Comparative study of structure–activity relationship of di- and tri-organotin(IV) derivatives of amino acid and peptides

Novel non-electrolytic di- and tri-organotin(IV) derivatives of the general formula R2Sn(L/HL′) and Ph3Sn(HL/H2L′), where R is n-Bu and Ph, and L/HL is dianion/monoanion of d-penicillamine (H2L-1) and l-carnosine (H2L-2), and HL′/H2L′ is dianion/monoanion of triglycine (H3L-3) have been synthesized in 1:1 molar ratio either at pH 7.0 or pH<2.0. All n-Bu2Sn(IV) derivatives have been synthesized by the reaction of Bu2SnO with amino acid/peptides under azeotropic removal of water.
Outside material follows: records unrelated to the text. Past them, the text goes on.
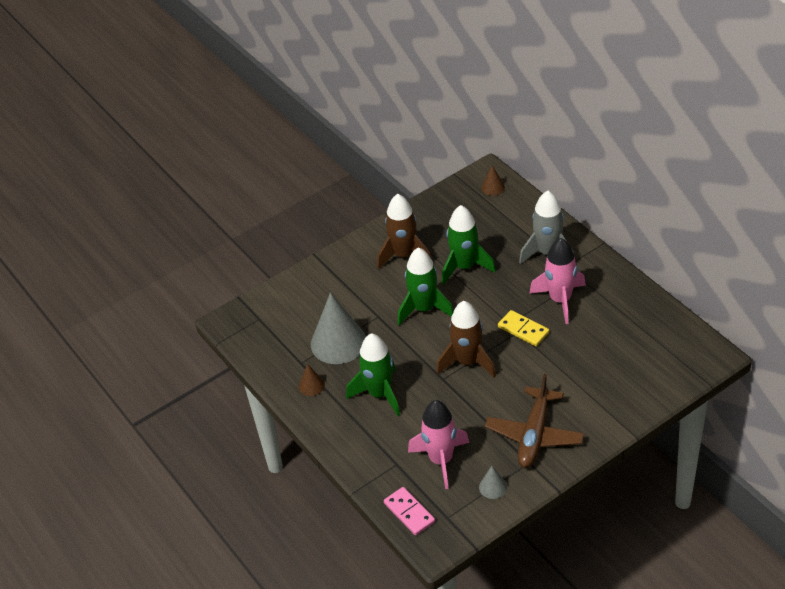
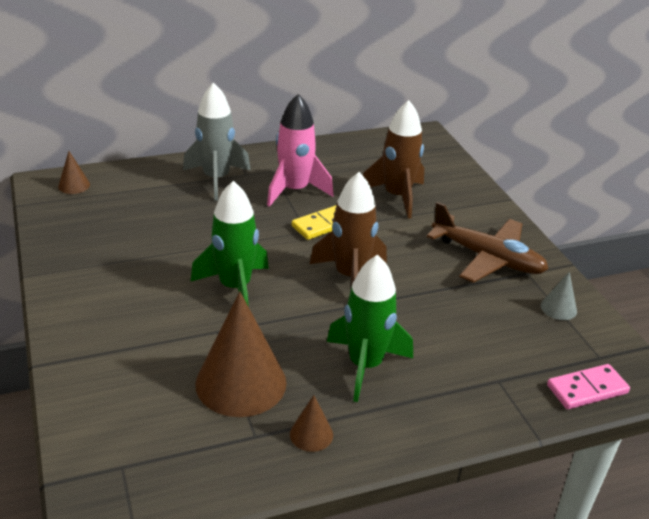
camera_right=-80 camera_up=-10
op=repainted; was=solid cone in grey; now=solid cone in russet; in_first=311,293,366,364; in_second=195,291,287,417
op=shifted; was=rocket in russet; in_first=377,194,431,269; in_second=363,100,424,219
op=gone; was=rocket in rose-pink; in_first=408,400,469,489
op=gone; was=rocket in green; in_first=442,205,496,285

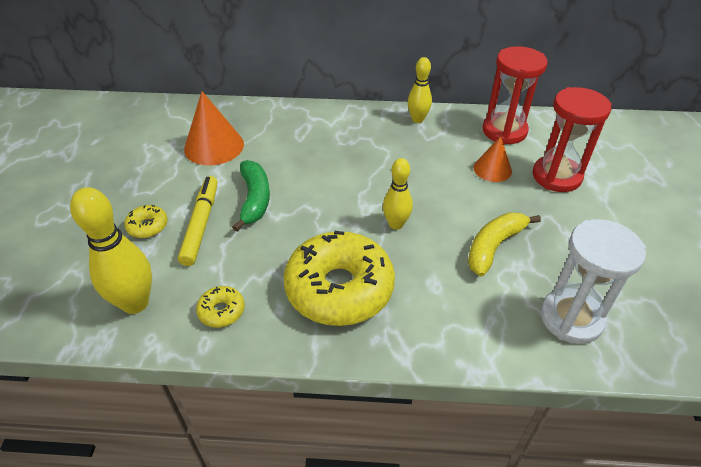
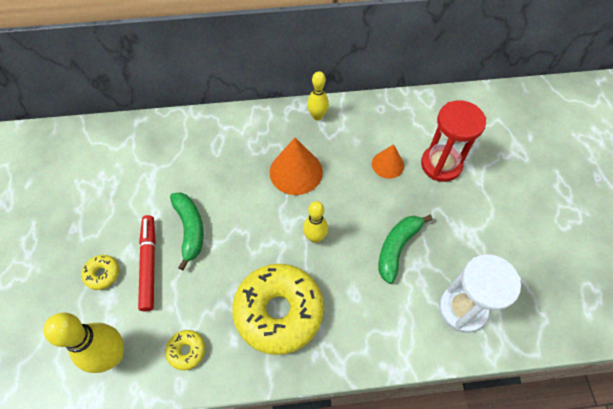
camera_right=-10 camera_up=15
op=repainted; was=marker pen in golden; now=marker pen in scarlet; in_first=178,176,218,266; in_second=138,215,156,311
op=shifted; was=solid cone in orange-coloured; in_first=184,91,244,166; in_second=269,138,323,195
op=repainted; was=toy banana in golden; now=toy banana in green; in_first=468,212,541,277; in_second=378,215,433,284
op=gone; was=hourglass in scarlet; in_first=482,46,548,145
Ph2Sn(IV)/Ph3Sn(IV) derivatives have been synthesized by either sodium chloride method or alkoxide method. The dibutyltin(IV) complexes synthesized at pH<2.0 possess chlorine in the coordination sphere (as revealed from molar conductance measurement in methanol) and a molecule of water in the crystal lattice. The structures of the complexes are discussed on the basis of IR, far-IR, multinuclear (1H-, 13C- and 119Sn-) NMR and 119Sn-Mössbauer spectroscopic studies. All the diorganotin(IV) derivatives possess a distorted trigonal bipyramidal structure in which D-penicillamine/peptides are tridentate coordinating through Namino, C(O)Ocarboxyl and Sthiol/Npeptide. The NH2 group bridging/hydrogen bonding may lead to the associated structure. Whereas a linear polymeric structure with a distorted trigonal bipyramidal environment around tin has been tentatively proposed for Ph3Sn(IV) derivatives in which the ligands may act as bidentate coordinating through Namino and C(O)Ocarboxyl. n-Bu2SnCl(HL-1)·H2O, synthesized at low pH, is dimeric. The anti-inflammatory activity, ALD50 and blood pressure lowering activity of the synthesized derivatives are reported. Some complexes exhibit good anti-inflammatory activities comparable to that of phenylbutazone (a comparative analysis is presented through plots). The triorganotin(IV) derivatives exhibit significantly better activities than the diorganotin(IV) derivatives.